Today I look, and ...

Quote:
Recommended for nimhsemail @gmail.com » . . . . . . . . . . Learn more

Teen guilty of killing, dismembering classmate
Newsweek - 13 hours ago
- DIXON, Ill. - The stepmother of a 16-year-old girl
whose body was burned, sawed and hidden in two counties said the ...
Washington Post - Elgin Courier News - Today's THV - all 310 related »

Eehmm...
0 Replies
 
nimh
 
  1  
Reply Fri 24 Feb, 2006 08:15 pm
It was weird, I was thinking about something. (That in itself is weird too, but I mean, apart from that.) I found this new cafe I love, so, basically, I went there on my own once, and then I took Esther the other day and we were being very happy, and then met a friend of hers (an actor, Hungarian); and today "Susannah" said lets go to that place you were talking about, and of course she knew two-three people there, and I met a friend of Esther's who's the coolest.

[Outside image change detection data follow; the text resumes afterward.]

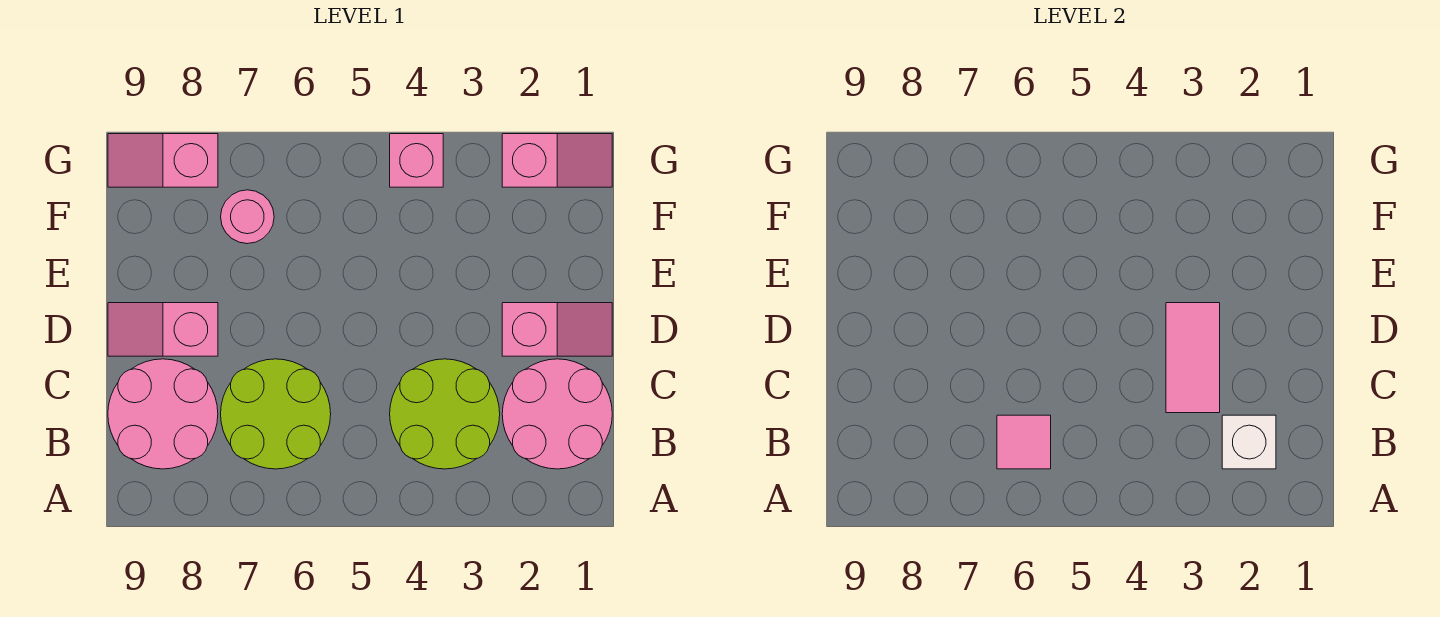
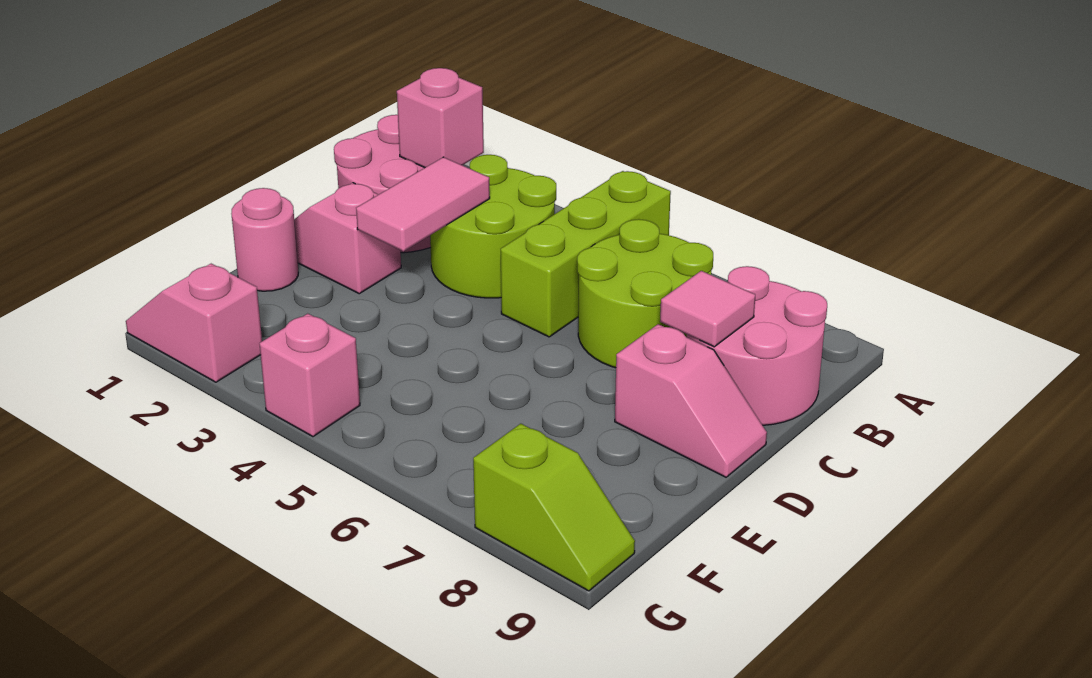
none -> lime brick A5:C5 level 1
white brick B2 level 2 -> pink brick B2 level 2
pink tile B6 level 2 -> pink tile C8 level 2
pink round brick F7 level 1 -> pink round brick E1 level 1
pink slope G8:G9 level 1 top 8 -> lime slope G8:G9 level 1 top 8

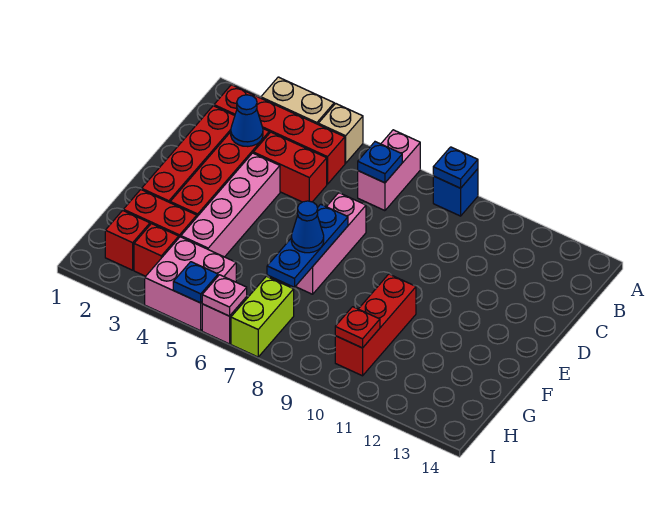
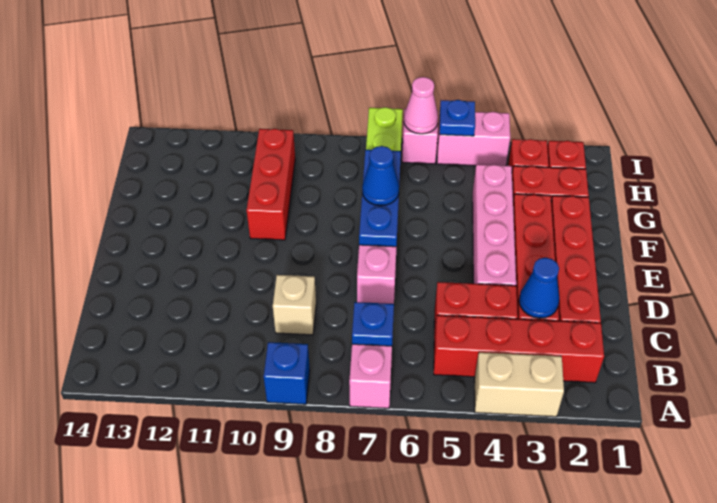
tan brick A5 level 1 -> tan brick C9 level 1
blue plate A9 level 2 -> none
pink brick H4:I5 level 1 -> pink brick I4:I5 level 1
red plate H10 level 2 -> none
pink plate I6 level 2 -> pink cone I6 level 2

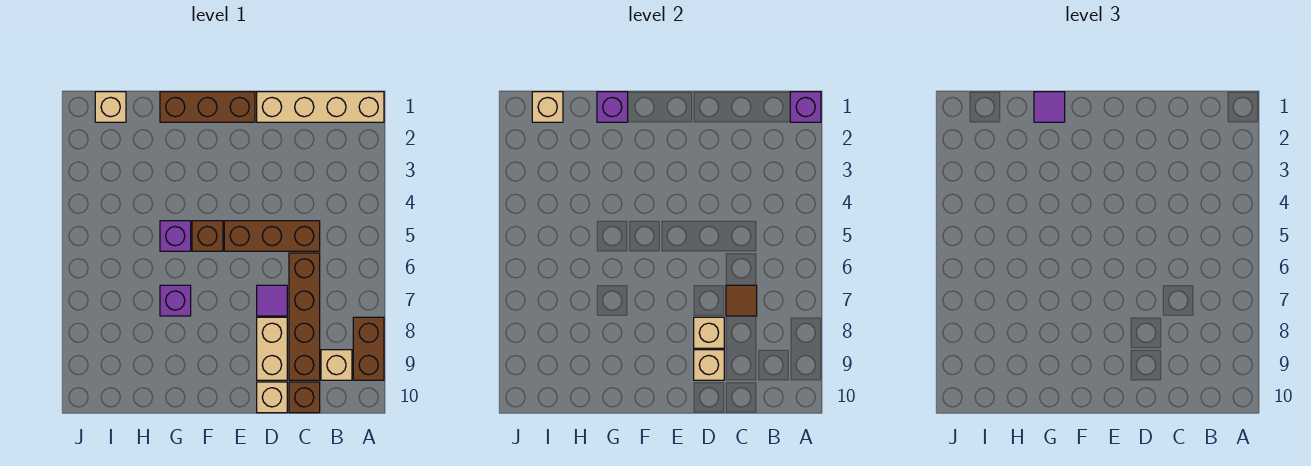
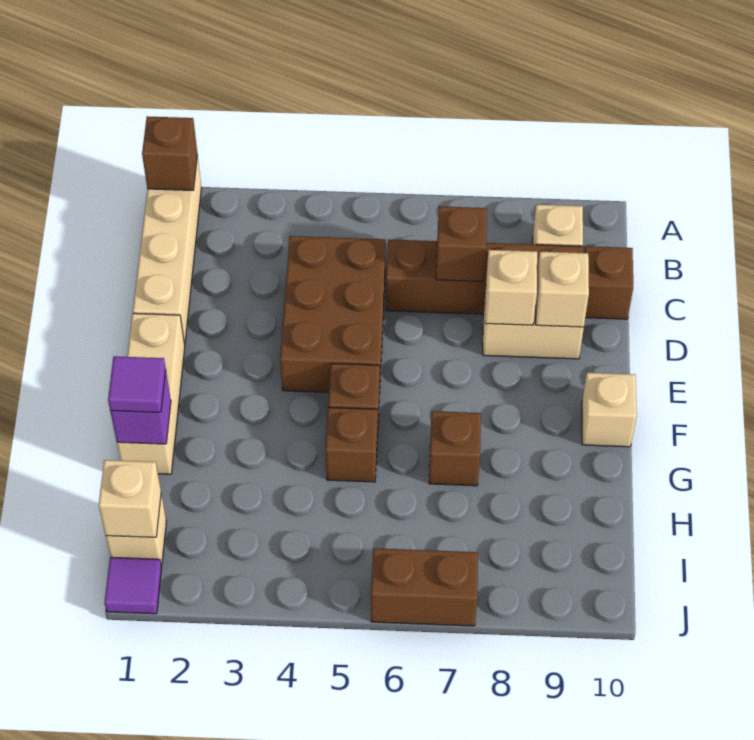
purple brick A1 level 2 -> brown brick A1 level 2
brown brick A8:A9 level 1 -> brown brick J6:J7 level 1
brown brick C5:E5 level 1 -> brown brick C4:E5 level 1
brown tile C7 level 2 -> brown brick C7 level 2
purple tile D7 level 1 -> purple tile J1 level 1
tan brick D10 level 1 -> tan brick F10 level 1
brown brick E1:G1 level 1 -> tan brick E1:G1 level 1
purple brick G5 level 1 -> brown brick G5 level 1
purple brick G7 level 1 -> brown brick G7 level 1

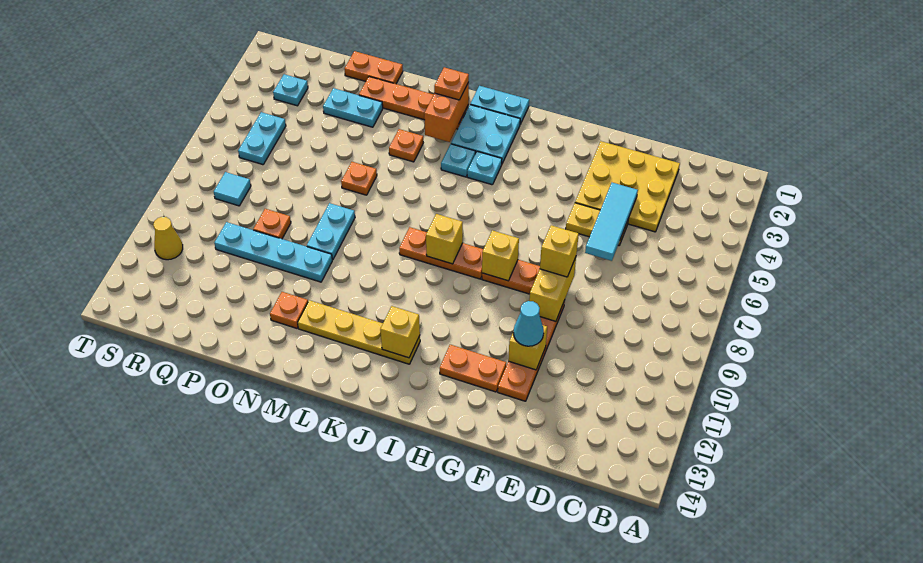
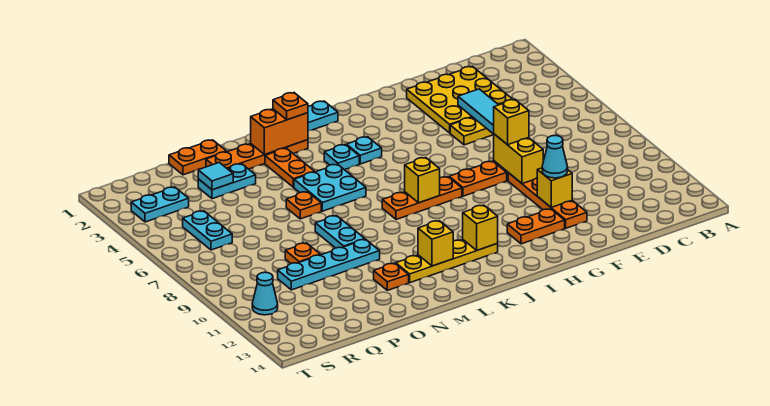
yellow brick H8 level 2 -> yellow brick L12 level 2
cyan plate J2:K3 level 1 -> cyan plate L5:M6 level 1
orange brick L2:L3 level 2 -> orange brick L2:M2 level 2
orange plate M4 level 1 -> orange plate M3:M4 level 1
cyan plate R3 level 1 -> cyan plate R3:S3 level 1
cyan tile R8 level 1 -> cyan tile P3 level 2
yellow cone S11 level 1 -> cyan cone S11 level 1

Anyway, so I think a girl who worked there thought I was cute (though perhaps in the dogs-kitties-and-little-kids way, I dunno), but then, I thought, perhaps no wonder, cos I musta looked like I was in the center of everything, you know. Little does she know that I spend 5 out of every 7 evenings reading the paper, working or taking a bath. Odd really, how that works. Then again she may be spending her 4 free evenings playing checkers, who knows.
0 Replies
 
nimh
 
  1  
Reply Mon 10 Apr, 2006 12:59 pm
nimh wrote:
Discovering that, not just does Budapest have a Cafe Amsterdam, a Cafe Rotterdam and a Cafe Spinoza, but in Dohany utca, not far from where I live in fact, there is actually a Pizzeria Den Haag ... a Pizzeria Den Haag?? Yeah sure, you open up a pizzeria in Hungary, you name it after a Dutch city, right?

Old Amsterdam, that first one is called. There's also a Dam Cafe (with Amsterdam's three X's) on Almassy Ter, and less obscurely, an Amstel River Cafe, downtown. Weird, eh?
0 Replies
 
Eva
 
  1  
Reply Mon 10 Apr, 2006 01:37 pm
I know how you feel, nimh. I had the same reaction a few years ago when I passed the Texas Cafe' in downtown Marseille.

Yes, France.

It was SO wrong. Sad
0 Replies
 
dyslexia
 
  1  
Reply Mon 10 Apr, 2006 01:45 pm
Kinda like driving through Paris Texas and stopping for lunch at the Hidleburg Inn for a crab meat taco and a sip of absinthe.
0 Replies
 
nimh
 
  1  
Reply Mon 10 Apr, 2006 05:05 pm
There's a place called "Paris, Texas" here in Budapest...

Amazingly, no place is named after Des Moines, though.